Atmospheric Sulfuric Acid Dimer Formation in a Polluted Environment.

Abstract

New particle formation (NPF) contributes significantly to atmospheric particle number concentrations and cloud condensation nuclei (CCN). In sulfur-rich environments, field measurements have shown that sulfuric acid dimer formation is likely the critical step in NPF. We investigated the dimer formation process based upon the measured sulfuric acid monomer and dimer concentrations, along with previously reported amine concentrations in a sulfur-rich atmosphere (Atlanta, USA).

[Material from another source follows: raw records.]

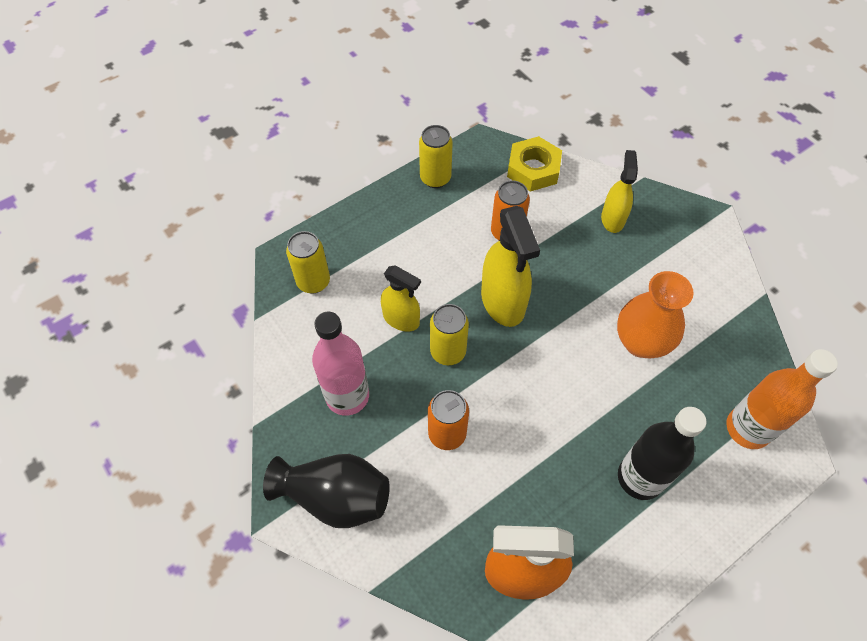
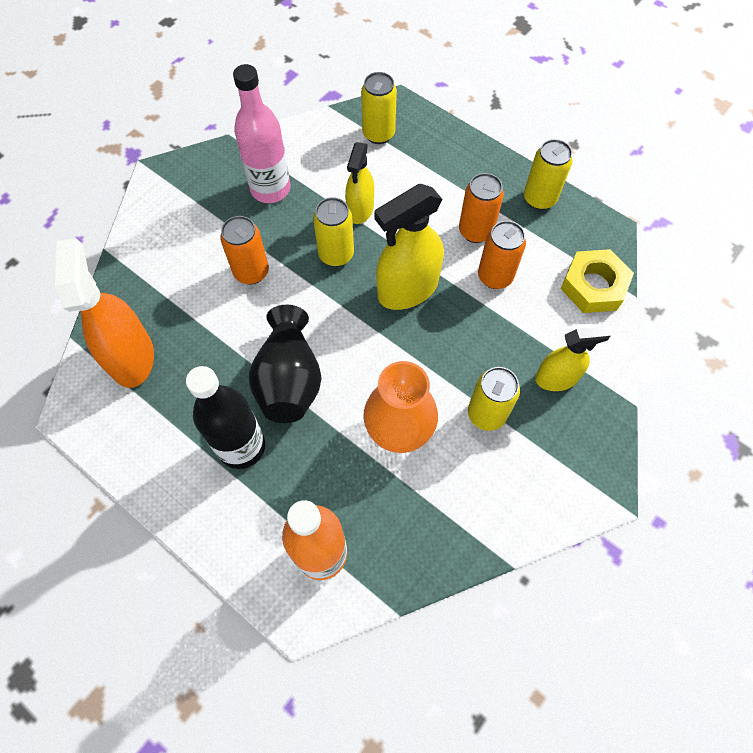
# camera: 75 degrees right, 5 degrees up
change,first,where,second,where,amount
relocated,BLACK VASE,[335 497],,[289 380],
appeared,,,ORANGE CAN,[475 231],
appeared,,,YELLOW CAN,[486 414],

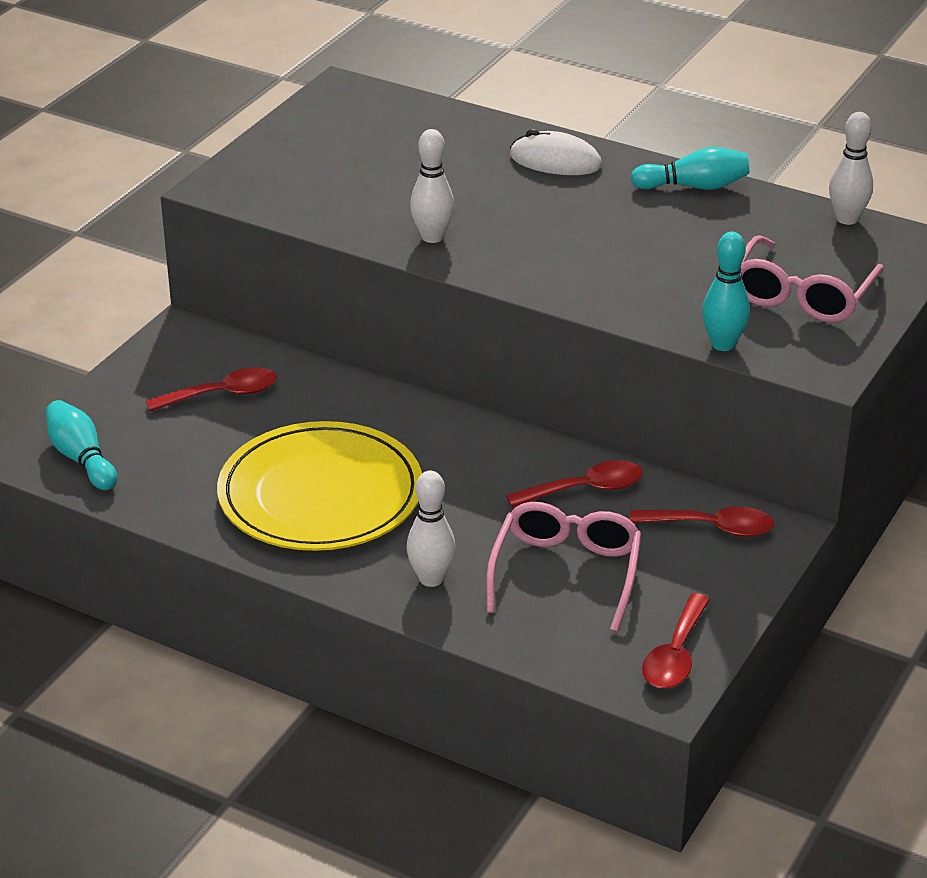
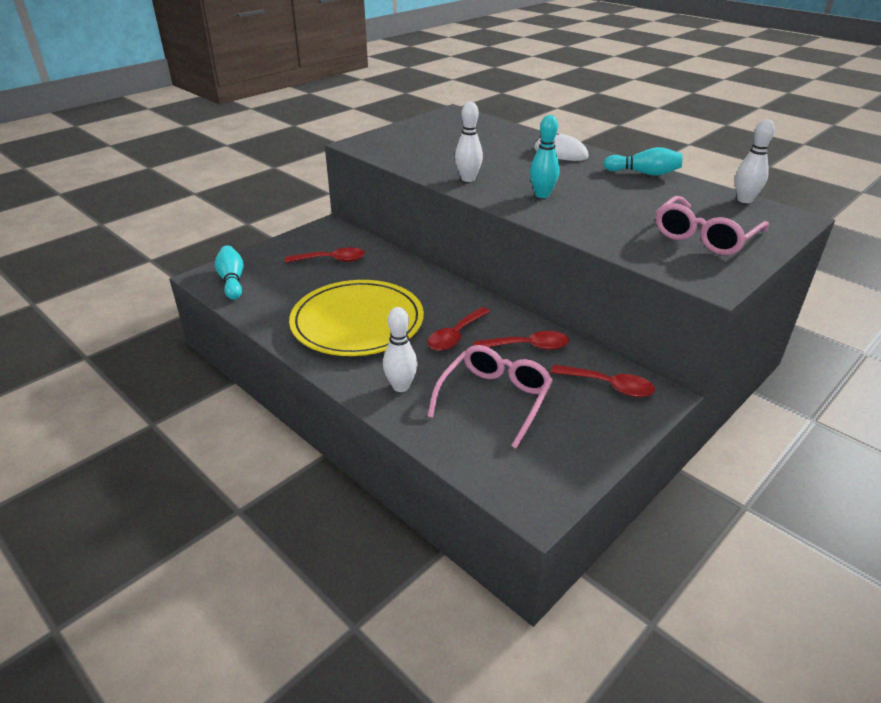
# camera: 15 degrees right, 0 degrees up
change,first,where,second,where,amount
relocated,TURQUOISE BOWLING PIN,[723 344],,[542 195],
relocated,RED SPOON,[675 655],,[455 336],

The average sulfuric acid concentration was in the range of 1.7 × 107–1.4 × 108 cm−3 and the corresponding neutral dimer concentrations were 4.1 × 105–5.0 × 106 cm−3 and 2.6 × 105–2.7 × 106 cm−3 after sub-collision and collision ion-induced clustering (IIC) corrections, respectively. Two previously proposed acid–base mechanisms (namely AA and AB) were employed to respectively estimate the evaporation rates of the dimers and the acid–amine complexes. The results show evaporation rates of 0.1–1.3 s−1 for the dimers based on the simultaneously measured average concentrations of the total amines, much higher than those (1.2–13.1 s−1) for the acid–amine complexes. This indicates that the mechanism for dimer formation is likely AA through the formation of more volatile dimers in the initial step of the cluster formation.